Ce matin, je crois tenir une explication. Ta capacité de concentration serait de neuf secondes. Neuf secondes pour passer à autre chose et ne pas devenir fou à force de tourner en rond tout seul, toujours.
Une deuxième information m’a permis d’y voir plus clair sur un autre mystère : comment nous, les humains, pouvons tenir encore debout dans une époque aussi peu digne d’humanité. Il y a bien des manières de se protéger, parmi lesquelles le déni, le travail, le jeu, l’absence à soi, la consommation, la drogue, les écrans… Mais ces parades ne durent qu’un temps. Très vite, il faut de nouvelles défenses qui nous exposent un peu plus encore, sitôt passée l’illusion d’un réconfort.
Nous en arrivons à cette seconde information que j’évoquais plus haut : Notre attention à nous, les humains, ne dépasserait pas huit secondes. Soit une seconde de moins que toi, mon poisson rouge, et quatre de moins qu’il y a quinze ans. Cet exploit, nous le devons aux écrans, à leur capacité à nous distraire, à nous pousser à être là sans y être, à faire une chose sans y penser, à griller notre cervelle, notre mélatonine réparatrice. Bref, à faire de nous des absents. Et, immanquablement, à force de s’absenter de soi et du monde où nous sommes, on finit par s’absenter de la vie, un jour ou l’autre. Le remède – provisoire – devient le poison.
Ainsi donc, cher poisson rouge, sans le vouloir expressément, nous avons pris modèle sur toi. L’écran est devenu notre bocal, notre horizon de plus en plus, notre machine à ne plus lire vraiment les livres importants, à ne plus lire en nous, à supporter l’insupportable. Comment ne plus penser ? L’écran apporte une réponse inédite.

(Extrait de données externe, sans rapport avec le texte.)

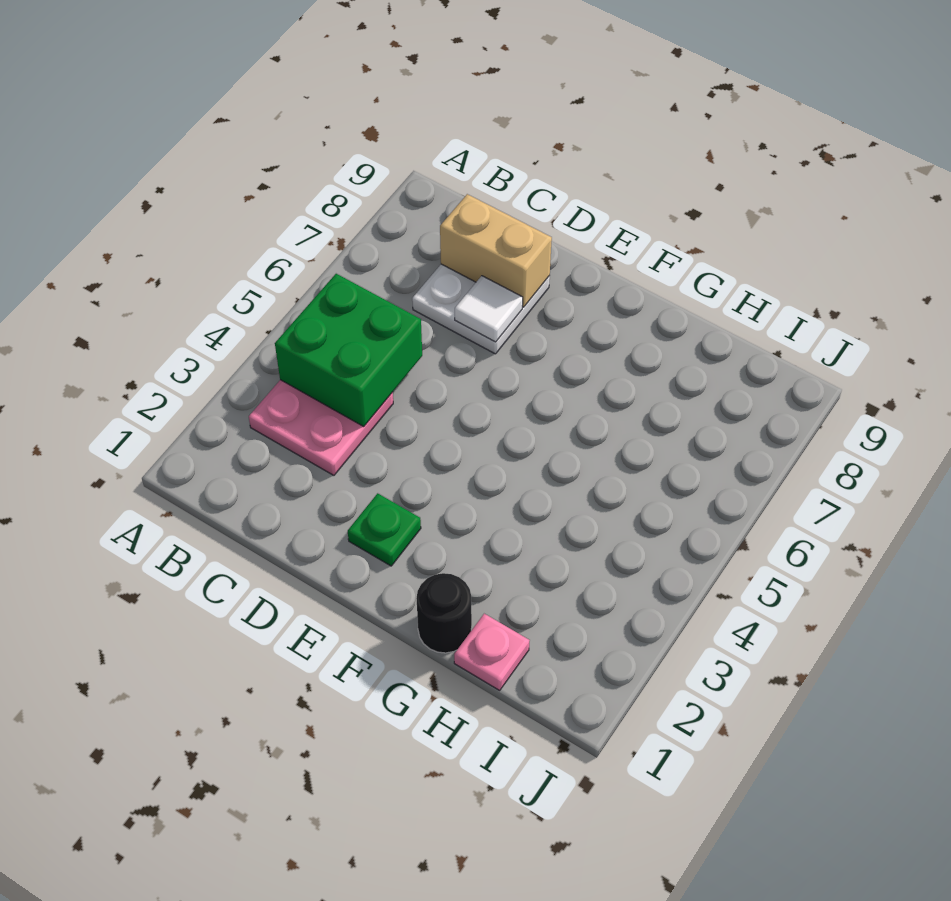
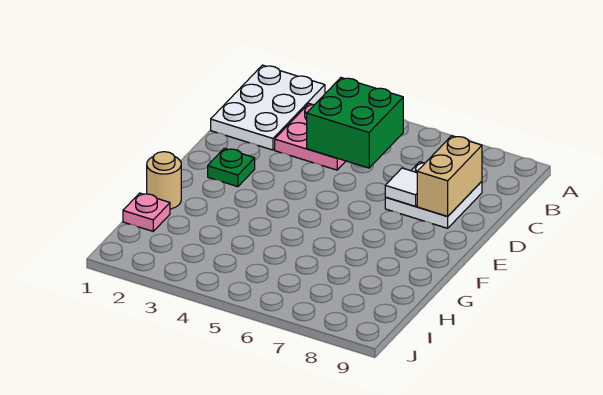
none -> white plate A1:C2 level 1
black round brick G1 level 1 -> tan round brick G1 level 1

Au-delà de cette limite – huit secondes –, notre ticket n’est plus valable, nous nous mettons en danger de prendre la mesure de ce qu’est devenu notre existence, l’insignifiance et pire que ça, le désastre auquel nous participons. Vite, vite, un écran de fumée, passer à des choses plus légères, penser à sourire pour nos prochains selfies, mettre à jour notre mur Face-book, twitter, liker, nous connecter partout, toujours, à grands renforts d’énergies climaticides, de métaux rares, échapper d’urgence au temps de rêverie, d’ennui, de présence à nos profondeurs, à nos semblables de chair et de vive voix… Faire mille et une choses à la fois pour oublier le grand vide et notre grand écart au-dessus du grand vide. Se dire que, malgré tout, la toile qui nous étouffe a du bon et qu’il ne tient qu’à nous d’en faire un outil d’émancipation, comme si nous maîtrisions quoi que ce soit dans la méga-machine qui domine. Ne plus voir ce qu’il y a de sordide dans la marchandisation, la « servicisation » – pour ne pas dire la sévicisation – de chaque moment de l’existence.
Huit secondes pour ne pas devenir fou, dans nos bocaux à quatre roues, à micro-ondes, à écrans plats, à emplois inutiles et nuisibles, à perfusions chimiques. Huit secondes aujourd’hui et combien demain ? Sept, six, cinq… Le compte à rebours de notre décervelage a commencé. Et j’ai bien peur que notre mémoire, notre discernement, nos capacités cognitives, notre âme, connaissent une évolution semblable. Heureusement, plus nous sommes abrutis, plus les objets qui nous entourent deviennent intelligents ; ils se souviennent pour nous, décident et pensent à notre place. Bienvenue parmi les miradors et les garde-chiourmes électroniques. Souriez, vous êtes irradié, empoisonné, localisé, fliqué, géré, piloté à distance. Mais réjouissez-vous, tout cela est progressiste et innovant. Et on ne peut pas être contre le progrès et l’innovation, n’est-ce pas ?
Alors quoi ? Alors la vie n’est pas dans un bocal de verre ou de plasma. Tout à l’heure, je vais rejoindre Pascal, de retour du grand vide. Nous allons marcher sous les arbres. Je t’emporterai avec moi et je te déposerai dans une mare où nagent d’autres poissons de ta famille.
J’ai débranché les écrans entre moi et la vie. J’essaie d’être là où je suis, dans chaque chose, chaque pensée qui m’habite. Je réapprends, un peu comme on réapprend à marcher après une longue période immobile. Je reviens vers la vie. C’est ce que je te souhaite aussi.

————————-

Frédéric vient de m’envoyer ceci, qui se réfère au livre que je viens de publier : « Lettre à un paysan sur le vaste merdier qu’est devenue l’agriculture »
A contretemps du monde qui décidément m’échappe de plus en plus, à contre-courant mais rattrapé parfois par la vague, quelques mots volés à la grande lassitude trop souvent, quelques mots pour dire ce qui m’apparaît comme une évidence même si je manque de chiffres, mais il se trouvera peut-être un jour des experts pour accréditer mon hypothèse.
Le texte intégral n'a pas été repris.